This photograph was taken in the shipping department at the Library for the Blind, New York Public Library, and shows Talking Book records being mailed in their containers. In the foreground of the photograph a man pushes two large platforms on wheels full of Talking Book records in their containers. In the background a man is standing on a ladder in front of one of the many large metal shelves housing the containers. Talking Book Archives, American Foundation for the Blind.
Image Description: In the shipping department at the Library for the Blind, New York Public Library, Talking Book records are being mailed in their containers. In the foreground, a man pushes two trolleys full of Talking Book records. In the background a man stands on a ladder in front of one of the many large metal shelves housing the containers.

Partnerships are powerful! Since its inception in 1921, the American Foundation for the Blind has worked with blindness organizations, government organizations, and private and commercial partners to improve the lives of those with vision loss. A singular example of this was AFB’s role in creating the Talking Book—the precursor to today’s audiobook.

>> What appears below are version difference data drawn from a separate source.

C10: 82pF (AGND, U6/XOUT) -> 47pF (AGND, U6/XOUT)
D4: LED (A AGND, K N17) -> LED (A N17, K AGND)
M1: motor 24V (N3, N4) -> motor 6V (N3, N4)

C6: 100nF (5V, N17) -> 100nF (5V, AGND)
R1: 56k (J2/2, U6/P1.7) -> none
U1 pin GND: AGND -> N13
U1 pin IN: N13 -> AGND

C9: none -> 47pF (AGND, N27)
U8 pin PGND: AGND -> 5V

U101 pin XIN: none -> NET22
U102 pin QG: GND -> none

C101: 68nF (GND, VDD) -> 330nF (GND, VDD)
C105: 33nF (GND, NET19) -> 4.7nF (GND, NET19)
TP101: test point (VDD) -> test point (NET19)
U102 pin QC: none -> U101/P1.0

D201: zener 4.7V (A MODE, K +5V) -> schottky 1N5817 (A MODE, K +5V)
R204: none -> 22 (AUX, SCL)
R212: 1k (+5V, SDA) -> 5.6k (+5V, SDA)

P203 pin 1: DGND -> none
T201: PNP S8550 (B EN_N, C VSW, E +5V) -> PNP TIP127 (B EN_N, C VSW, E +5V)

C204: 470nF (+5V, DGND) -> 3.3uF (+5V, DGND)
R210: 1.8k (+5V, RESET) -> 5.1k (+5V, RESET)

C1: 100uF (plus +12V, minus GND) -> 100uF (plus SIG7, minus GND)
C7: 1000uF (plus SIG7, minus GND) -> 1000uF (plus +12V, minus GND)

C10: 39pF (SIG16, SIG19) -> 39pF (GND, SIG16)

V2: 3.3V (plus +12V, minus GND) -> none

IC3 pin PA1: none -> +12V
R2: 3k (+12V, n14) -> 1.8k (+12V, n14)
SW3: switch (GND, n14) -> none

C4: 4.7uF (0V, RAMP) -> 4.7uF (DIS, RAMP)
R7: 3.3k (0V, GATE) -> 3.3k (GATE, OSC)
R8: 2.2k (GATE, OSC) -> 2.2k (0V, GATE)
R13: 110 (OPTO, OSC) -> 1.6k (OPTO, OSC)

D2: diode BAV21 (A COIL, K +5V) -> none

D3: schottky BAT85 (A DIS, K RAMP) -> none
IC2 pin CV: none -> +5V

On this day in history—May 15, 1945—the Library of Congress held a conference to discuss how to improve the growing field of assistive technology. This conference was attended by two organizations at the forefront of the creation of Talking Books—AFB and the American Printing House for the Blind. A wonderful example of a successful collaboration, the two organizations had shared technical information since the 1930s to bring books to the blind.

Over twenty years earlier, Robert B. Irwin, AFB’s visionary executive director, had begun to research the potential of audio recordings for those with vision loss. He reached out to the inventor of the long-playing record (LP), engineer and patent attorney Frank L. Dyer, to discuss its potential as a reading method for people who had lost their sight. Irwin correctly predicted that not since Louis Braille's invention of raised dots had a new idea been devised that would so greatly impact those with vision loss.

Next, he figured out the perfect material to use as an example of the new technology’s potential:

“I finally hit on a chapter about Mark Twain from Helen Keller's recent book, "Midstream." It has a style which I think will lend itself well to reading aloud, and because of the subject matter, and the reference to well-known persons early in the chapter, will I believe hold the interest.

By 1930, AFB was lobbying in support of a bill introduced by congressional representatives Ruth Baker Pratt and Reed Smoot to request funds to produce books for adults who were blind. The Library of Congress would administer the project. Helen Keller, employed by AFB, spoke to the House of Representatives in Washington D.C. on March 27, 1930.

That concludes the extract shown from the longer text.